Frankfurt

I peer out of the back lounge window. Dark clouds torn and tattered stir around the sky. Downstairs I discover that we had a blow out on the trailer last night, sparks flying off the wheel rim, truckers honking warning. Simon and Buddy managed to get the spare on in what must have been trying circumstances. Most of us slept through it all. I go up an exterior industrial spiral staircase to our dressing suite. At the top I survey the area. Factories, warehouses, heaps of rubble, a wooded hill with houses. I meander through roadworks to a thickly forested park where I sit in a brief patch of sunshine opposite a pristine football pitch. It’s spookily quiet for a lunchtime. I can hear city traffic at the end of a long straight path and I head into its promise and the possibility of lunch somewhere. Promise of civilisation vanishes at the end of the trail where I see the noise is coming from a motorway flyover. I take a pedestrian route below, alongside a huge railway yard full of rusting goods carriages full of rocks and gravel. I pass a row of lush allotments before coming upon more deserted football fields. At a bench I see a red squirrel, a cute little fuckrat. The American Greys have seemingly not established dominance here. There are acorns underfoot and I watch a scarlet aphid hunt amongst leaf mulch. I notice a single jigsaw piece and I turn it over. It is grey and blank on both sides. The bench is tagged with pink and black graffiti. I saunter on. In a few hundred metres I reach a large pond, weeping willows hunched around its rim like hippies hanging heads over a mirror. Just beyond — salvation! — is a kiosk where a friendly man offers me bindwurst and tea for 4 Euros. I sit at a trestle table under a big chestnut tree. The large flat lawn beyond is patched yellow from the summer heatwave. A flock of geese waddle in the distance. The kiosk clientele are a mix of affluent looking locals and itinerant older men. My wurst arrives, a long dangler clamped in the mouth of a little round brot, smears of mustard and ketchup on the card tray. I see from the map I’m in Ostpark, east of the centre. Galvanised by the cheap calories I decide to go a little further before turning back for the venue. But there is little to find. After a brief detour through a suburban neighbourhood I come to a mothballed funfair and take it as my cue to turn tail.

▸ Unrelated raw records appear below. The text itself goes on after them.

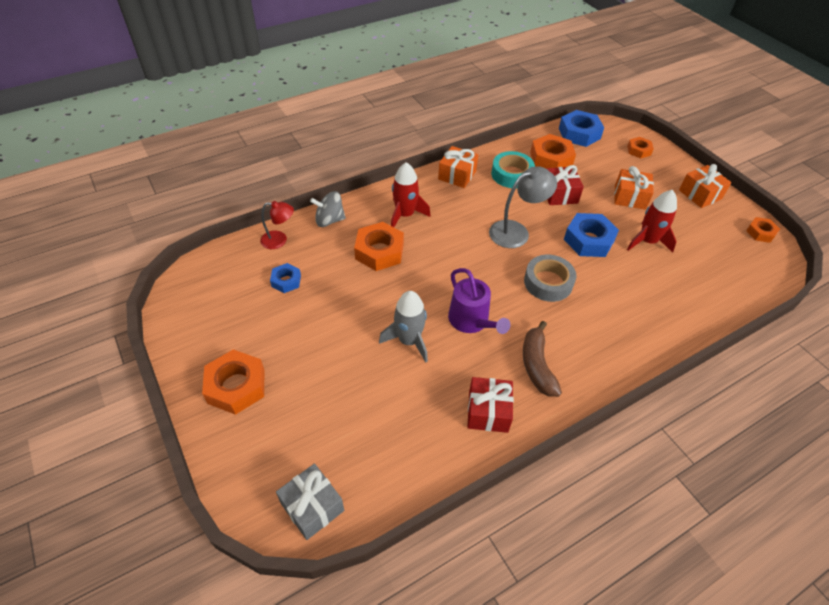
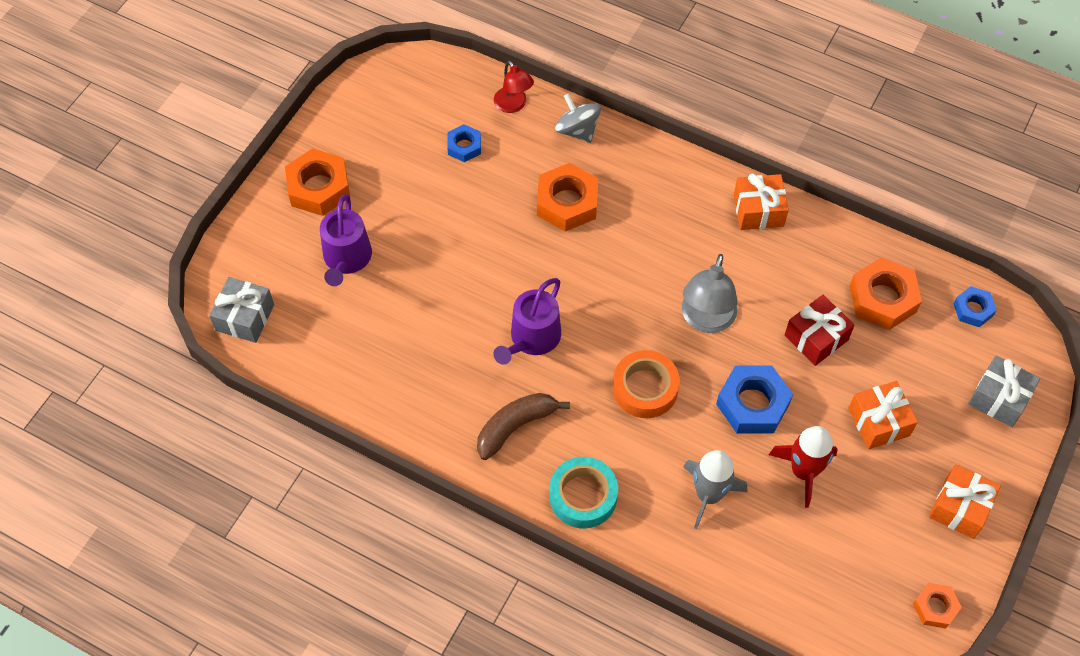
camera: 60 degrees right, 10 degrees up
(317, 400) = (346, 259): none -> purple watering can
(405, 215) = (643, 195): red rocket -> none
(409, 340) = (466, 295): grey rocket -> grey rocket (709, 495)
(488, 411) = (428, 407): red gift -> none
(511, 174) = (810, 268): turquoise tape -> turquoise tape (583, 496)
(516, 231) = (706, 320): grey lamp -> grey lamp turned 75 degrees clockwise
(548, 282) = (645, 388): grey tape -> orange tape
(579, 133) = (973, 309): blue nut -> blue nut, size x0.57
(639, 150) = (999, 398): orange nut -> grey gift

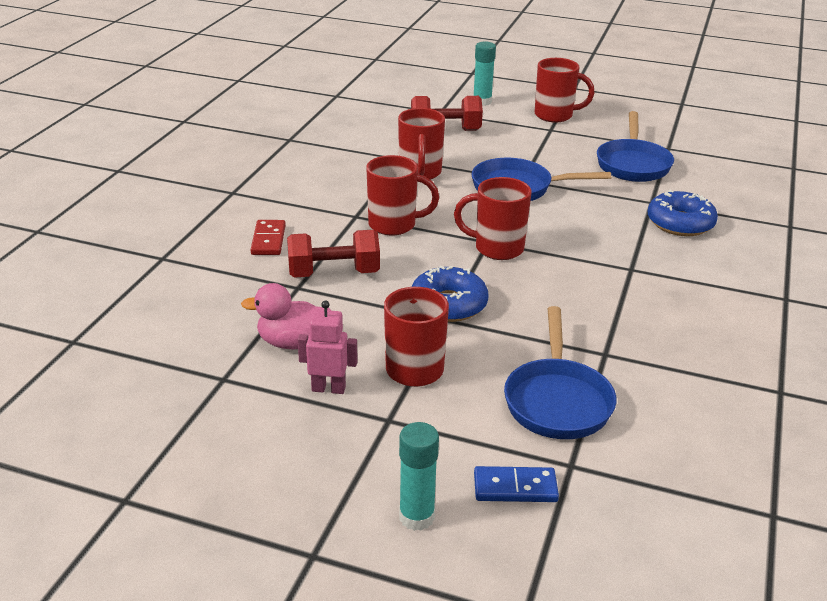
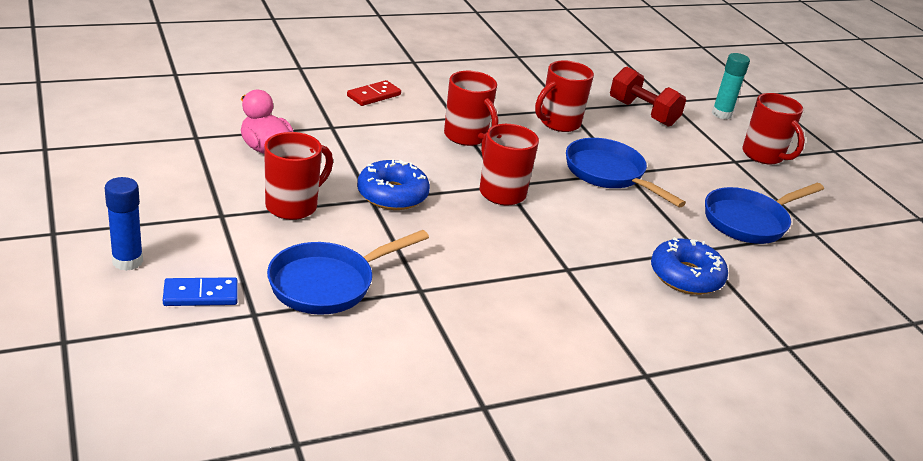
camera: 45 degrees right, 0 degrees up
(328, 388) = (229, 179): pink robot -> none
(334, 273) = (368, 134): red dumbbell -> none
(416, 517) = (127, 261): turquoise glue stick -> blue glue stick
(515, 487) = (201, 295): blue domino -> blue domino turned 60 degrees counterclockwise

Inside the venue, Batchkapp I have a flashback to our long tour in 1986 opening for Lloyd Cole and the Commotions. It was the coldest February in Europe for 40 years and the Commotions truck came off the road in eastern France. That was the beginning of the period between the first album and Waking Hours when we started sounding a bit more American and learned to entertain bigger bands’ audiences by moving about a lot. Like dicks. Selling out in other words. Thank fuck we did.

After the show the opening act, The Whitmore Sisters (pals from the US) and the rest of us sit on deckchairs under a canopy in the warm night. A fat yellow moon observes from behind trees like a jaundiced eye. We tell stories as if around a campfire. The circus moves on.